The most successful leg-spinbowler in the history of the game, Shane Warne, made his debut in 1991–92 in the third Test against India at the Sydney Cricket Ground. He had an undistinguished Test debut, taking 1/150 off 45 overs, and recording figures of 1/228 in his first Test series. From this modest beginning, Warne dominated Australian cricket for 15 years, taking 708 wickets at an average of 25.41. When the fast medium bowler, Glenn McGrath was first selected in the Australian team for the Perth test against New Zealand in 1993–94, the core of a highly successful bowling attack was formed. In 1994–95, under new captain Taylor, the Australians defeated the then dominant West Indies in the Caribbean to recover the Frank Worrell Trophy for the first time since 1978 and staked a claim to be considered the best team in the world.

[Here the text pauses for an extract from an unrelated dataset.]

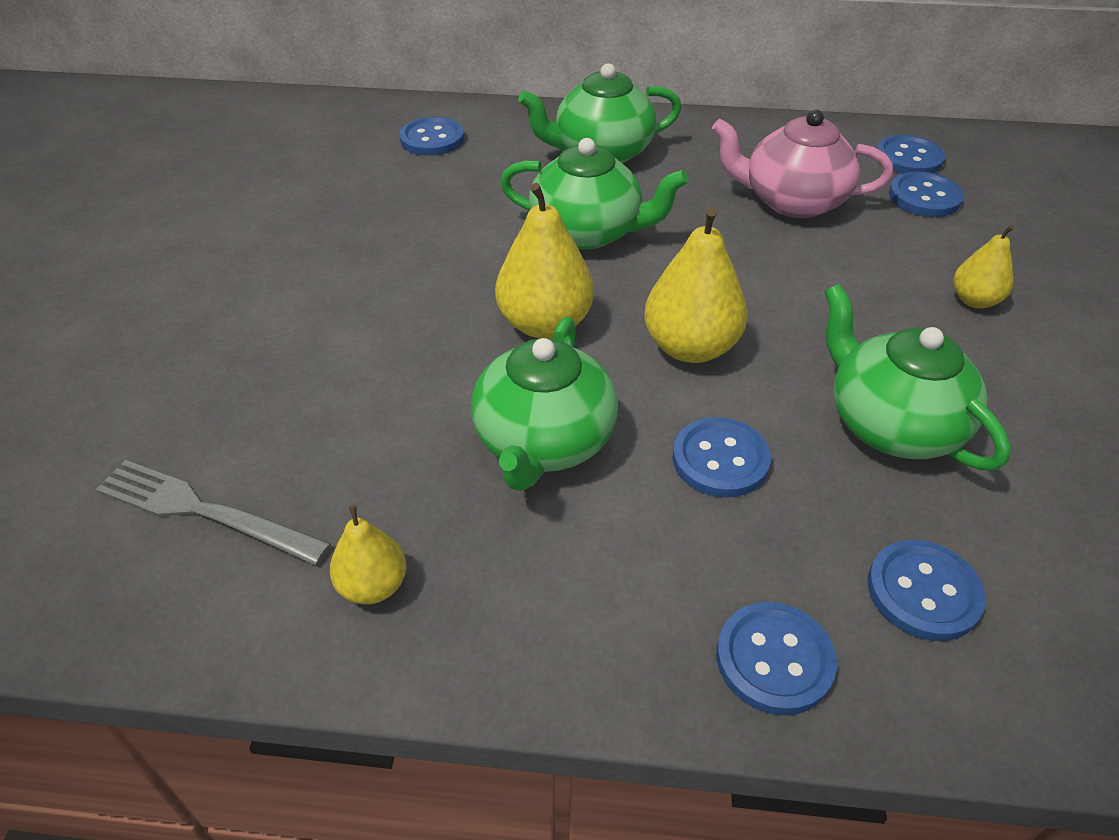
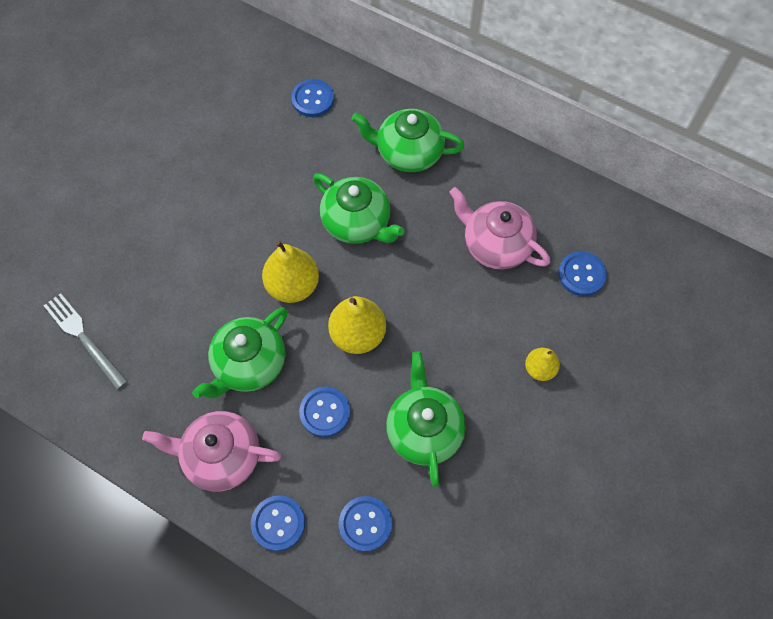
camera: 25 degrees right, 20 degrees up
(373, 586) = (136, 410): yellow pear -> none
(588, 594) = (221, 456): none -> pink teapot
(908, 158) = (601, 235): blue button -> none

Following a disappointing World Cup at home in 1992, Australia then entered a run of extraordinarily successful World Cup campaigns; runners up to Sri Lanka in 1996 in the subcontinent, fighting back after early setbacks to win in England in 1999 and unbeaten on their way to another victory in South Africa. The change in captain from Taylor to Steve Waugh made little difference in the success of the Australian team. Waugh made a slightly rocky start to his term as captain, drawing 2–2 with the West Indies in the Caribbean and losing to Sri Lanka 1–0 away. A victory in the Australian team's first ever Test match against Zimbabwe was the start of an unparalleled 16 Test winning streak. The streak was finally ended in 2001 in Kolkata with a remarkable victory by India after being asked to follow-on. For Waugh, India would remain unconquered territory.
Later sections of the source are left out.